Imprimis he was "broke." Thereafter left His Regiment and, later, took to drink; Then, having lost the balance of his friends, "Went Fantee" -- joined the people of the land, Turned three parts Mussulman and one Hindu, And lived among the Gauri villagers, Who gave him shelter and a wife or twain. And boasted that a thorough, full-blood sahib Had come among them. Thus he spent his time, Deeply indebted to the village shroff (Who never asked for payment), always drunk, Unclean, abominable, out-at-heels; Forgetting that he was an Englishman.
You know they dammed the Gauri with a dam, And all the good contractors scamped their work And all the bad material at hand Was used to dam the Gauri -- which was cheap, And, therefore, proper. Then the Gauri burst, And several hundred thousand cubic tons Of water dropped into the valley, flop, And drowned some five-and-twenty villagers, And did a lakh or two of detriment To crops and cattle. When the flood went down We found him dead, beneath an old dead horse, Full six miles down the valley. So we said He was a victim to the Demon Drink, And moralised upon him for a week, And then forgot him. Which was natural.

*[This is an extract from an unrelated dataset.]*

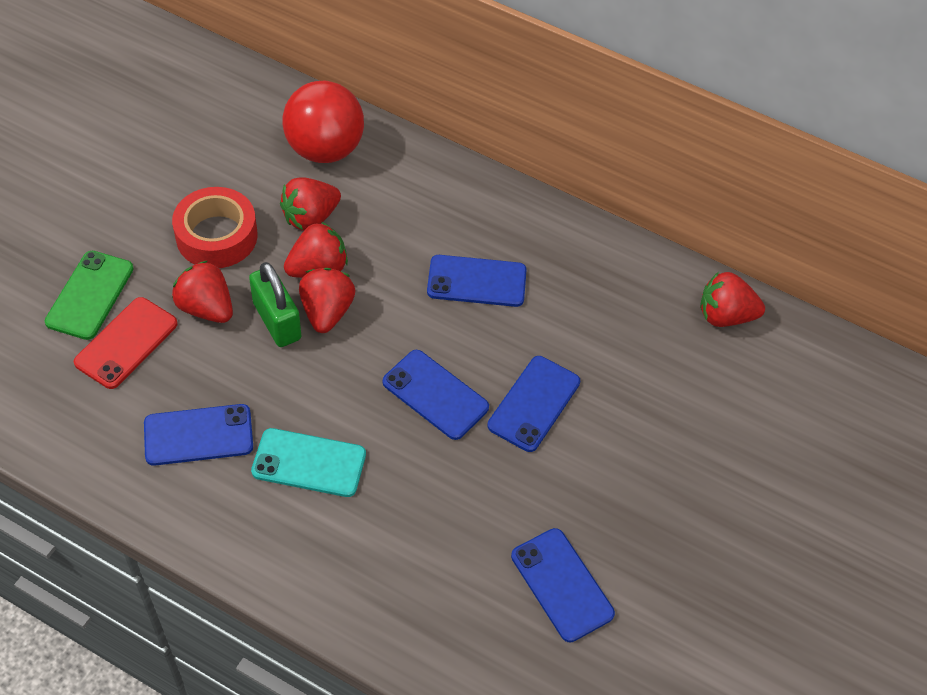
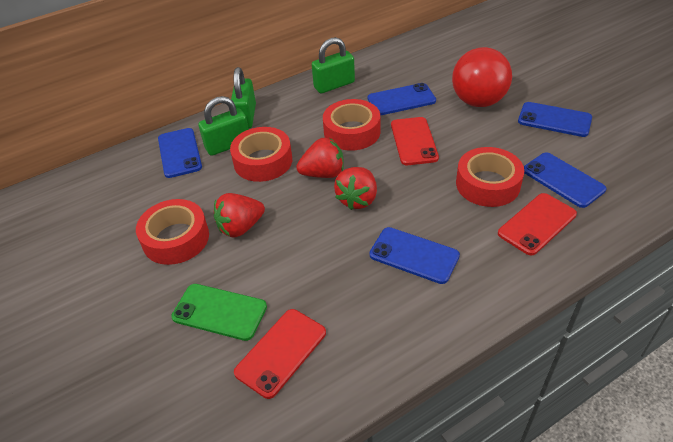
green padlock: 1 -> 3
red phone: 1 -> 3
red strawberry: 5 -> 3
red tape: 1 -> 4
turquoise phone: 1 -> 0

But, in the valley of the Gauri, men Beneath the shadow of the big new dam, Relate a foolish legend of the flood, Accounting for the little loss of life (Only those five-and-twenty villagers) In this wise: -- On the evening of the flood, They heard the groaning of the rotten dam, And voices of the Mountain Devils. Then And incarnation of the local God, Mounted upon a monster-neighing horse, And flourishing a flail-like whip, came down, Breathing ambrosia, to the villages, And fell upon the simple villagers With yells beyond the power of mortal throat, And blows beyond the power of mortal hand, And smote them with his flail-like whip, and drove Them clamorous with terror up the hill, And scattered, with the monster-neighing steed, Their crazy cottages about their ears, And generally cleared those villages. Then came the water, and the local God, Breathing ambrosia, flourishing his whip, And mounted on his monster-neighing steed, Went down the valley with the flying trees And residue of homesteads, while they watched Safe on the mountain-side these wondrous things, And knew that they were much beloved of Heaven.
Wherefore, and when the dam was newly built, They raised a temple to the local God, And burnt all manner of unsavoury things Upon his altar, and created priests, And blew into a conch and banged a bell, And told the story of the Gauri flood With circumstance and much embroidery. . . . So hi, the whiskified Objectionable, Unclean, abominable, out-at-heels, Became the tutelary Deity Of all the Gauri valley villages, And may in time become a Solar Myth.